Even though e-commerce is 15 years year old in countries such as Brazil, there’s still plenty of room for web sales growth in Latin America. And the retailers growing the fastest online are a combination of newly launched online retailers and companies from outside the region, including Amazon.com Inc., according to an analysis of data from Internet Retailer’s newly published 2014 Latin America 500.
Overall the collective web sales of the 500 merchants ranked in the Latin America 500 grew 23% in 2013 to $17.94 billion. To put that number into context, Latin America is now the second fastest-growing international e-commerce market behind China, where the retailers ranked in Internet Retailer’s 2014 China 500 grew combined 2013 web sales 65% to $73.58 billion. Latin America’s top e-retailers grew faster than e-commerce in the U.S., where online retailing grew 17% to $263.3 billion in 2013 and the U.S. retailers ranked in the 2014 Top 500 Guide grew 16% to $161.95 billion. The Latin America 500 also grew faster than the merchants ranked in the 2014 Europe 500, which increased their combined web sales 17% to $155.23 billion last year.
Overall the biggest web merchants ranked in the Latin America 500 grew in line with the market. In 2013 the region’s 10 biggest web merchants—B2W Digital (Brazil); Nova Pontocom (Brazil); SACI Falabella (Chile); Wal-Mart Latin America (U.S.); Netshoes (Brazil); Máquina de Vendas (Brazil); Dell Inc. (U.S.); Amazon.com Inc (U.S.); Magazine Luiza (Brazil); and Saraiva e Siciliano (Brazil)—grew their combined web sales 25% to $9.18 billion.
Of the 10 biggest merchants ranked in the Latin America 500, only one company, Amazon.com, ranked among the fastest-growing companies. In fact, of the 10 quickest expanding web merchants, six retailers—Oxylane Group (France); Netflix (U.S.) adidas America (U.S.); Amazon (U.S.); Farfetch (United Kingdom) and AutoDesk Inc. (U.S.)—are from outside the region. The fastest-growing Latin American 500 merchant, France-based Oxylane Group (No. 248), which operates Decathlon.com.br, took advantage of the growing online market for outdoor gear and apparel in Latin America, to increase its web sales in 2013 by 457% to $5.3 million. The next fastest-growing merchant, Gallerist (No. 346), operator of Gallerist.com.br and a chain retailer of apparel and accessories, grew online sales 198% to $2.4 million.
Amazon stands out from such relative web start-ups in the fast-growing list. Today Latin America e-commerce represents only a small portion of Amazon’s international sales. Internet Retailer estimates that Amazon’s 2013 Latin America web sales of $475 million account for only 1.6% of Amazon’s total international sales of $29.93 billion. But Latin America revenue, most of which is generated in Brazil, was Amazon’s fastest-growing foreign market. With web sales in the region that grew 142% to $475 million in 2013, Amazon grew its web sales in Latin America 8.3 times faster than in Europe, 3.7 times faster than in China and seven times faster than in North America. Of course, those other markets are much larger with Amazon booking European web sales of $18.82 billion, China sales of $3 billion and North America sales of $67.85 billion.

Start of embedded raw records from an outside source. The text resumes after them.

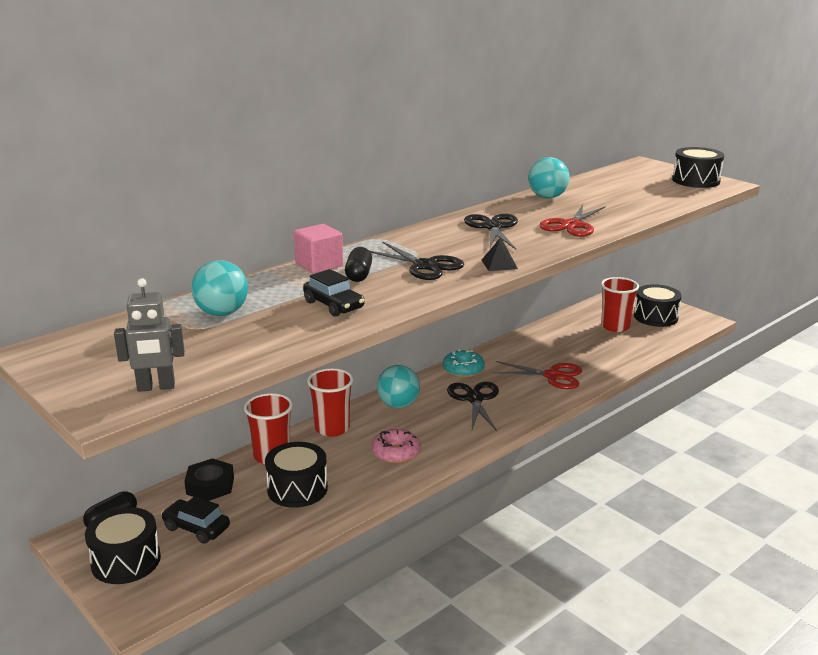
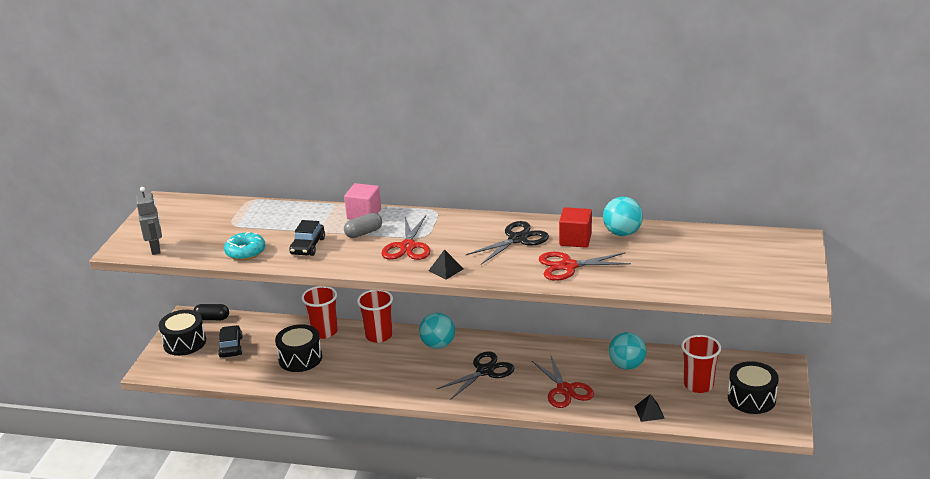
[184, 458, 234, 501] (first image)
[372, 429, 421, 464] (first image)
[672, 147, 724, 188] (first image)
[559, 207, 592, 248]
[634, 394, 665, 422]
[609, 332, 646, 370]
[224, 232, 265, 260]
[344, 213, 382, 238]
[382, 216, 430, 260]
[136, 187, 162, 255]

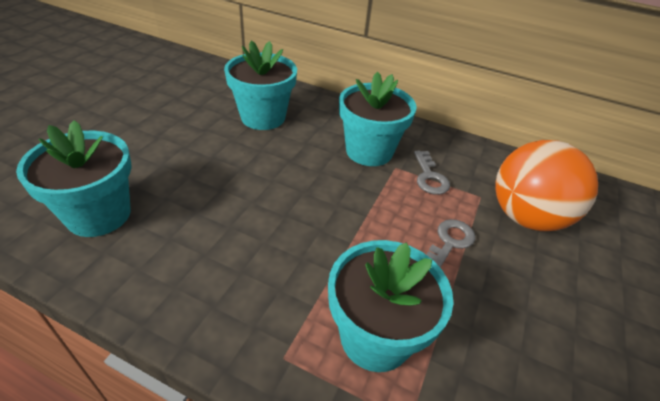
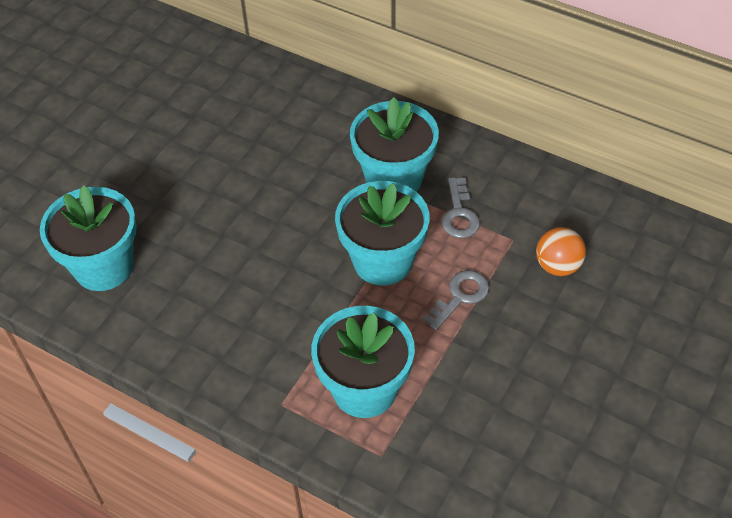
[335, 181, 430, 286]
[536, 227, 586, 276]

Amazon is a relative newcomer to Brazil and Latin America, having launched its e-commerce site in Brazil in 2012 with products that included its Kindle electronic book readers and e-books that can be read on the Kindle. While Amazon isn’t talking publicly about its Brazilian expansion plans, the big e-retailer expects to add printed books in Portuguese to its Brazilian e-commerce site sometime this year and Brazilian sources said Amazon was projecting shipping 4,000 to 10,000 parcels a day containing physical books. Even if Amazon only sells 4,000 books a day at $10 each, that would add about $15 million a year to Amazon’s sales in Brazil.
Amazon isn’t saying much publicly about its Latin American strategy. But by relying on its expertise in product categories such as books, Amazon is learning how consumers in Brazil and Latin America shop online, and using the information to craft a more ambitious future growth strategy, says Scot Wingo, CEO of marketplace management services company ChannelAdvisor Corp. and a close Amazon observer. “Consumers in Latin America have an insatiable thirst for Western brands and products and Amazon knows that,” Wingo says. “Amazon has focused on Latin America in the last two years and will continue to invest in the region.”